Budgets come and, all too soon, budgets go. A big deal in the latest one was the government’s response to the royal commission’s report on the scandal-plagued aged care system. We were told lots of changes will be made, at an extra cost of “$17.7 billion over five years”. Problem solved. Now we can all move on.
Sorry, not so fast. The bright young things of the media may have lost interest, but I’d like a closer look. You can put that down to my advancing years if you wish.
I’m old enough to have stopped deluding myself I won’t be ending up in any aged care home. Both my brother and elder sister are there already. My sister-in-law was too before, as the Salvos say, she was “promoted to Glory”.
I’ve looked at the government’s response and, though it wasn’t nearly as good as it should have been, it’s better than I feared.
To borrow a cliche from the interest groups – who always hope that if they sound grateful, they might get a bit more – it was “a good first step”. But, as Dr Stephen Duckett and Anika Stobart, of the Grattan Institute, put it less diplomatically, “even an investment of this scale does not meet the level of ambition set by the commission”.
Actually, the “$17.7 billion over five years” doesn’t do justice to the government’s willingness to spend. Because its measures are phased in, Grattan calculates their cost builds up to an ongoing $5.5 billion a year. That’s more than half the $10 billion a year the commission estimated the government saved on its aged care spending over the years using annual “efficiency dividends” and rationing.
Grattan groups the many decisions in the budget under four headings. First is a change in the basis on which aged care is delivered. The commission’s report called for the present Aged Care Act, which seeks to maximise the government’s freedom to limit its spending, be replaced by a new act enshrining everyone’s statutory right to decent aged care, according to their needs. As with Medicare, access to aged care proper (as opposed to ordinary living costs) should be “universal”, the commission proposed – free at the point of delivery, because the cost is funded from general taxation.
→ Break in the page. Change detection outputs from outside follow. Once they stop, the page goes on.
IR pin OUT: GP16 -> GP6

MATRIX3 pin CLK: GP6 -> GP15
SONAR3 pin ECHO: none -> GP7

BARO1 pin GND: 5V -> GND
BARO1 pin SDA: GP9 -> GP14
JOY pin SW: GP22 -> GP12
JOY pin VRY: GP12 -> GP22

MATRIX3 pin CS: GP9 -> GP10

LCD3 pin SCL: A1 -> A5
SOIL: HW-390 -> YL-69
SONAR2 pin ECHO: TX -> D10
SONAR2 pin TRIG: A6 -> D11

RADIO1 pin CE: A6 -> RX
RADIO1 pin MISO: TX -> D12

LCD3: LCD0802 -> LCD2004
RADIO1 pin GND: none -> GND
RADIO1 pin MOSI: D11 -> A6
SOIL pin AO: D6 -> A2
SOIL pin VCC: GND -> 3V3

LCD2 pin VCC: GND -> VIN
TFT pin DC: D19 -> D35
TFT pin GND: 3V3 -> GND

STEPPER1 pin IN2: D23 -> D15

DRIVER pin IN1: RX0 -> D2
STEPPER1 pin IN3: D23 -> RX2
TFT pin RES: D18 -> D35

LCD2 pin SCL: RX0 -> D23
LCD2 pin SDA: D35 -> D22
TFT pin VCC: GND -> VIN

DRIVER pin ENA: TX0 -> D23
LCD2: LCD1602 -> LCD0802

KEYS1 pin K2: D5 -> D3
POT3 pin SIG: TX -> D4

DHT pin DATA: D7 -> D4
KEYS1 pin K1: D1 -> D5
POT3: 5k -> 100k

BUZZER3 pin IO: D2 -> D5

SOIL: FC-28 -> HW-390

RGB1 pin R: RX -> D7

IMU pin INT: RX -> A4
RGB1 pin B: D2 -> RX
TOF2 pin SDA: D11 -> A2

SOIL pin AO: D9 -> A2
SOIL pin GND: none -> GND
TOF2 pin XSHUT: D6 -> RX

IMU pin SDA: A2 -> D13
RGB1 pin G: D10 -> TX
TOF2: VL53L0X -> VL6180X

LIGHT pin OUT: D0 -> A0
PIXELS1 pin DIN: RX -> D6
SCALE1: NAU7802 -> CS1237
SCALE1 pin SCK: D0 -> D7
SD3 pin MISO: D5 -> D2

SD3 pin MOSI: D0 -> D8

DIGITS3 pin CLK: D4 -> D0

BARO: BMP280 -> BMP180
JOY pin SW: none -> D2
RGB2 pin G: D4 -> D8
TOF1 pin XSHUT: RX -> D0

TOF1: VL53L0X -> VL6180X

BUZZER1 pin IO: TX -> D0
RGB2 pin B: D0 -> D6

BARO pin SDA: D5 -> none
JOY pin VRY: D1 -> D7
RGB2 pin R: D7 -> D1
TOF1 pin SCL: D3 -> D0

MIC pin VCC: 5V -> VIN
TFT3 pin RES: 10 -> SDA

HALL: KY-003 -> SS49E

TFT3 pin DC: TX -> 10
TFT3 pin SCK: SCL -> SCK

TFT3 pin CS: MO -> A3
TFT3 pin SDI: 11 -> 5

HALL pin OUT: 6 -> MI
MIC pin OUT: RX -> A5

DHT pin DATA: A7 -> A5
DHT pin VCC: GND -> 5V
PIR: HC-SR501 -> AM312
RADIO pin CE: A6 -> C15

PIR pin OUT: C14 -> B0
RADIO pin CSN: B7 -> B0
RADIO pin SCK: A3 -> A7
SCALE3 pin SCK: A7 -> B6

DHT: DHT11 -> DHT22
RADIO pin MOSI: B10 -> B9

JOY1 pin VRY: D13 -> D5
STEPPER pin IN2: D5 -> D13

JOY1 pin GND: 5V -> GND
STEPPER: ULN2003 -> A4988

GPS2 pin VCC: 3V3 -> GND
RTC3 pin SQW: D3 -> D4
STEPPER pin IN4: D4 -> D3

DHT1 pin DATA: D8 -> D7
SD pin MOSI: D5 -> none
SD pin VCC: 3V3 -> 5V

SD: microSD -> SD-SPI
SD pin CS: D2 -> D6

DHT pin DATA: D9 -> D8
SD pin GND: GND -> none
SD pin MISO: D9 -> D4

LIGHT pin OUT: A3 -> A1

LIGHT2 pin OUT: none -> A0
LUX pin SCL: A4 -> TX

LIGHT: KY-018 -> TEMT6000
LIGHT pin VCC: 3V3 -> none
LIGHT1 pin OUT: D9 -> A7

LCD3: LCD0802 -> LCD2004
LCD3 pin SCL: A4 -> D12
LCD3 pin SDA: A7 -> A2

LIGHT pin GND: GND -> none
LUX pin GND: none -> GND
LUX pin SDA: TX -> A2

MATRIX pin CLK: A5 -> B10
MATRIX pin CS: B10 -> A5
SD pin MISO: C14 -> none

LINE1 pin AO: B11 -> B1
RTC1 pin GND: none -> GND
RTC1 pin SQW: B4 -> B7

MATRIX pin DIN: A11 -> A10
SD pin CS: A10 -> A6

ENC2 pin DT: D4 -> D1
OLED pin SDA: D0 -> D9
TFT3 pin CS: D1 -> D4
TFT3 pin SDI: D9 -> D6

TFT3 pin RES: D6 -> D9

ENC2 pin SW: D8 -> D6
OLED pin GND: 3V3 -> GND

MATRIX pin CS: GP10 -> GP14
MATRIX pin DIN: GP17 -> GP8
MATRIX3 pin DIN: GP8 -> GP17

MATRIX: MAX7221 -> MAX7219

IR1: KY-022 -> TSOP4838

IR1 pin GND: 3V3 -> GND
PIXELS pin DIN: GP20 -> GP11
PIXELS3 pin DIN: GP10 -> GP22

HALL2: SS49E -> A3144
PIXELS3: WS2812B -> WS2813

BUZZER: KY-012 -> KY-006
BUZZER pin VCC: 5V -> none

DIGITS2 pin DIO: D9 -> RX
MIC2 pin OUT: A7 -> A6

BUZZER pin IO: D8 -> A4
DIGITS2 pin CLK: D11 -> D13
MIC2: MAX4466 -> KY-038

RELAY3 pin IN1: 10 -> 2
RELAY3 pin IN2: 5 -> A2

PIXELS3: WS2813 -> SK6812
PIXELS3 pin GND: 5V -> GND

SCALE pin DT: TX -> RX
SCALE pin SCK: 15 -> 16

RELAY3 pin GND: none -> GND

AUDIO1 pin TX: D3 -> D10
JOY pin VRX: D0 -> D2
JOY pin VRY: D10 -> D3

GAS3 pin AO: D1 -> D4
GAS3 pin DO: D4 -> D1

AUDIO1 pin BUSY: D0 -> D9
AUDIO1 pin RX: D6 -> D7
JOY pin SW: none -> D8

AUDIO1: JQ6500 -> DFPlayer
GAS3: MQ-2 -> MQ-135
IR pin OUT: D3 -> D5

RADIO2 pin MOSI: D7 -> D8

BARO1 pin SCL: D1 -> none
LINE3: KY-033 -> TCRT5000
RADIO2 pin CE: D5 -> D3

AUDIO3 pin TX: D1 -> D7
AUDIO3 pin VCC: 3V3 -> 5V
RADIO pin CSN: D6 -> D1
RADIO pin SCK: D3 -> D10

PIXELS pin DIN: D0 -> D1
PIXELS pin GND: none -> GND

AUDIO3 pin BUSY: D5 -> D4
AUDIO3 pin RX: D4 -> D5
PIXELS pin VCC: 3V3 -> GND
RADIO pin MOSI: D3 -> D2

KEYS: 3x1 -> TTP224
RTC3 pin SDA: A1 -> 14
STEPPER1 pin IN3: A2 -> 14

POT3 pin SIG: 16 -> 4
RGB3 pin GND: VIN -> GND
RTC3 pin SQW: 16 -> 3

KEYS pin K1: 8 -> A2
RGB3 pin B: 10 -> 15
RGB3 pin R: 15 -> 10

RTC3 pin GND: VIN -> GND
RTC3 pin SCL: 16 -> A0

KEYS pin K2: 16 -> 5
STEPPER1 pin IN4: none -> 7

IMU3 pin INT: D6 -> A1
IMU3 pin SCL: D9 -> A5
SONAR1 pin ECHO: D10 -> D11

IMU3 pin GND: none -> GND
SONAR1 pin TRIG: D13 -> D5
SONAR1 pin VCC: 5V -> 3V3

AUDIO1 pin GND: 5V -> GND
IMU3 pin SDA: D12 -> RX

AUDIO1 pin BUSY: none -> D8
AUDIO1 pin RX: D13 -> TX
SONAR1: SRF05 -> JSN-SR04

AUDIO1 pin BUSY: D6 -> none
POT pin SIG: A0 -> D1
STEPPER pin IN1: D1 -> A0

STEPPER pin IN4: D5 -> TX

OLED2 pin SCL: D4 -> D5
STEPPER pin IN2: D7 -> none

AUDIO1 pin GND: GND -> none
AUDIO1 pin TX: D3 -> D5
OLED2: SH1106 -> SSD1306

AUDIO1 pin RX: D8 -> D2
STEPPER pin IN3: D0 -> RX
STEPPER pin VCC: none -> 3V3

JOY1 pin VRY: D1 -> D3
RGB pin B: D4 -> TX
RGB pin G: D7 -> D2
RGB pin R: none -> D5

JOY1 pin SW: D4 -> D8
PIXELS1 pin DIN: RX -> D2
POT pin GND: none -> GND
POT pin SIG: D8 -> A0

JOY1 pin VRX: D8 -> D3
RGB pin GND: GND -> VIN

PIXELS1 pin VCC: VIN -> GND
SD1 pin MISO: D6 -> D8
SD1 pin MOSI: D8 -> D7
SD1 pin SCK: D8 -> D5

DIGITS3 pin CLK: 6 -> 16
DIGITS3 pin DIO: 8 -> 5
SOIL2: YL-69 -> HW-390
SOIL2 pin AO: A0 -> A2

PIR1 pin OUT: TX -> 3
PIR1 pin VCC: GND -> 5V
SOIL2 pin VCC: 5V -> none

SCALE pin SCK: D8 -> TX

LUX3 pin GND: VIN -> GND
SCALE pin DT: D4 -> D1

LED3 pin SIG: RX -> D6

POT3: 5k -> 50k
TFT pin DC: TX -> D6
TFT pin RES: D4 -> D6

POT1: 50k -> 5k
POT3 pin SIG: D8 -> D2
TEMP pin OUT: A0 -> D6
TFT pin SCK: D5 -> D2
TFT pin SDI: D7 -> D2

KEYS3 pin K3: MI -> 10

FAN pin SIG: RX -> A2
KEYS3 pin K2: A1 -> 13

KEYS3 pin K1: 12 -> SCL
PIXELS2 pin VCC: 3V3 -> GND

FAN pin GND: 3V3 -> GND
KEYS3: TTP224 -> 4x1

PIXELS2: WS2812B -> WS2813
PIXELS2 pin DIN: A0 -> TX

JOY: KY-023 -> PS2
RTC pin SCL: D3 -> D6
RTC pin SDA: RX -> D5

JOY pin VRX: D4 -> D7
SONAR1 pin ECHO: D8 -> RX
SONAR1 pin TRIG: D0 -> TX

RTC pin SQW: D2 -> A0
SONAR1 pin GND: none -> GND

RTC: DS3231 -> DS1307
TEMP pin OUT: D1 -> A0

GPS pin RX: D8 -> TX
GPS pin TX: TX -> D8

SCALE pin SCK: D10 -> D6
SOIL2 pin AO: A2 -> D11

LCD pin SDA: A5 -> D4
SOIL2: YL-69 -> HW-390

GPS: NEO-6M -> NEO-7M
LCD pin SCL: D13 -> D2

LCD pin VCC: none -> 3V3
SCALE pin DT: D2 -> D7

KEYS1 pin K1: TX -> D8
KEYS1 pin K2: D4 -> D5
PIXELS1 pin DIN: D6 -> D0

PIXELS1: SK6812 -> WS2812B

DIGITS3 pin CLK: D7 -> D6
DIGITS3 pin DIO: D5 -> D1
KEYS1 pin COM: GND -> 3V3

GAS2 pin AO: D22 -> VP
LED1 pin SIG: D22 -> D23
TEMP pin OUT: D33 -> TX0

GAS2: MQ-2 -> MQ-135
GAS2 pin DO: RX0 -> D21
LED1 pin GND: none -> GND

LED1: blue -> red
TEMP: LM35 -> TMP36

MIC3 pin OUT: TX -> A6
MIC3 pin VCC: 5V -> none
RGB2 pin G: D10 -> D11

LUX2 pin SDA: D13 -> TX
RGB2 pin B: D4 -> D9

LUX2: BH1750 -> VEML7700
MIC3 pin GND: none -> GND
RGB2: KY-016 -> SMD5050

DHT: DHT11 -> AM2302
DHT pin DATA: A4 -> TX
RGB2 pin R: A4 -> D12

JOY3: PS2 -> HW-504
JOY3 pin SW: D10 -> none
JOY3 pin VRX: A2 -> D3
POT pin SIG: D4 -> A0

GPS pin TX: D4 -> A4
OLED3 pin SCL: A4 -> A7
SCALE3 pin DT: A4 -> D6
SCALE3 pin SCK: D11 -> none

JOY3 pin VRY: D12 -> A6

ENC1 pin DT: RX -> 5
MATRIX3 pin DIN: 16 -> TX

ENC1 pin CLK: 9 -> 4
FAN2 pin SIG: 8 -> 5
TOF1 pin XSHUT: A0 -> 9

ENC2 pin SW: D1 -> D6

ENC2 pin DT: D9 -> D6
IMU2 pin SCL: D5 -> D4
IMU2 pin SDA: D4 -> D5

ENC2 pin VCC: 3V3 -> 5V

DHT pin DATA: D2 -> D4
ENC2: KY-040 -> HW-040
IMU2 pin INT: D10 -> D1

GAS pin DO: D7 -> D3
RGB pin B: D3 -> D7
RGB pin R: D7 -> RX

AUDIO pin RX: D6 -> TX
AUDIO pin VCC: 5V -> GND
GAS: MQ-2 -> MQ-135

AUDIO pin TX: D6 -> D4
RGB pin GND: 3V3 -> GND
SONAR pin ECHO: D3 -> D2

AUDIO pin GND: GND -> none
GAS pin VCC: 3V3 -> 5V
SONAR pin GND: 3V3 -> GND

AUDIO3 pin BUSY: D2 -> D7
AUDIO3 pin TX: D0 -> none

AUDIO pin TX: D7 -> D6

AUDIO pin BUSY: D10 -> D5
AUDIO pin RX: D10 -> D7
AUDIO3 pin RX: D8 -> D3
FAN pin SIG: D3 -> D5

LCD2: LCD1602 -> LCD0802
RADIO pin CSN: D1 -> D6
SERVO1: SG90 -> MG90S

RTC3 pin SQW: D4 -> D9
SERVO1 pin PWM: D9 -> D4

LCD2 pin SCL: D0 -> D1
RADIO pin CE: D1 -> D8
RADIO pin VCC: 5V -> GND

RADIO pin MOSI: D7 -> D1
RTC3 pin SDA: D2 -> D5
The government will introduce a new act in 2023 putting consumers at its centre but, Grattan says, with “no clear commitment to the rights of older people or to universal access”.
Many of the those who write to me believe that for-profit providers of aged care put their profits ahead of the quality of care, and fear that extra government spending won’t necessarily go to raising quality.
So, second are steps to improve the governance of providers and make them more accountable. The government will establish an independent inspector-general for aged care, and an independent mechanism for setting prices.
But, Grattan observes, it hasn’t committed to the hard part: changing the present approach to governing the system, which the report found had failed. It’s leaving the federal Department of Health in charge, and reforming rather than replacing the Aged Care Quality and Safety Commission, which is responsible for regulating the system.
Grattan doesn’t say it, but you suspect the bureaucrats have got a bit too close to the providers.
To allow people to be better informed about the quality of a provider’s care, the government will eventually introduce an American-style system of star ratings. Fine – provided it can’t be manipulated.
Third, moves to increase the number and training of staff. The key measure here, following the report’s recommendation, is a requirement that each resident receive three hours and 20 minutes of personal attention a day, including 40 minutes from a registered nurse rather than a care worker.
If properly policed – a big if – this should increase staffing, giving workers more time to help with toileting and feeding, and just to chat with residents, many of whom are lonely.
There’s a shortage of qualified staff, and the government is spending $680 million mainly on a one-off increase in TAFE training for personal carers in the first few years. The report wanted minimum Certificate III training for all personal carers, including mandatory dementia training, but this hasn’t been done.
There’d be fewer shortages of nurses and care workers, and less staff turnover, if award wages were increased, but the government’s done nothing about this.
Finally, funding changes. One of the main ways the government has limited its spending on aged care is by allowing a long waiting list for at-home aged care packages to develop. It’s decided to let through 80,000 more applicants over two years.
But it hasn’t acted on the report’s recommendation that waiting times be limited to 30 days. Rationing will stay.
The report wanted means-tested rental payments in residential care, with “refundable accommodation deposits” phased out, but no change was made.
Adequate reform of the system has a long way to go. Until it gets there, the critics are right to fear it will be only a few years before the system’s back in crisis.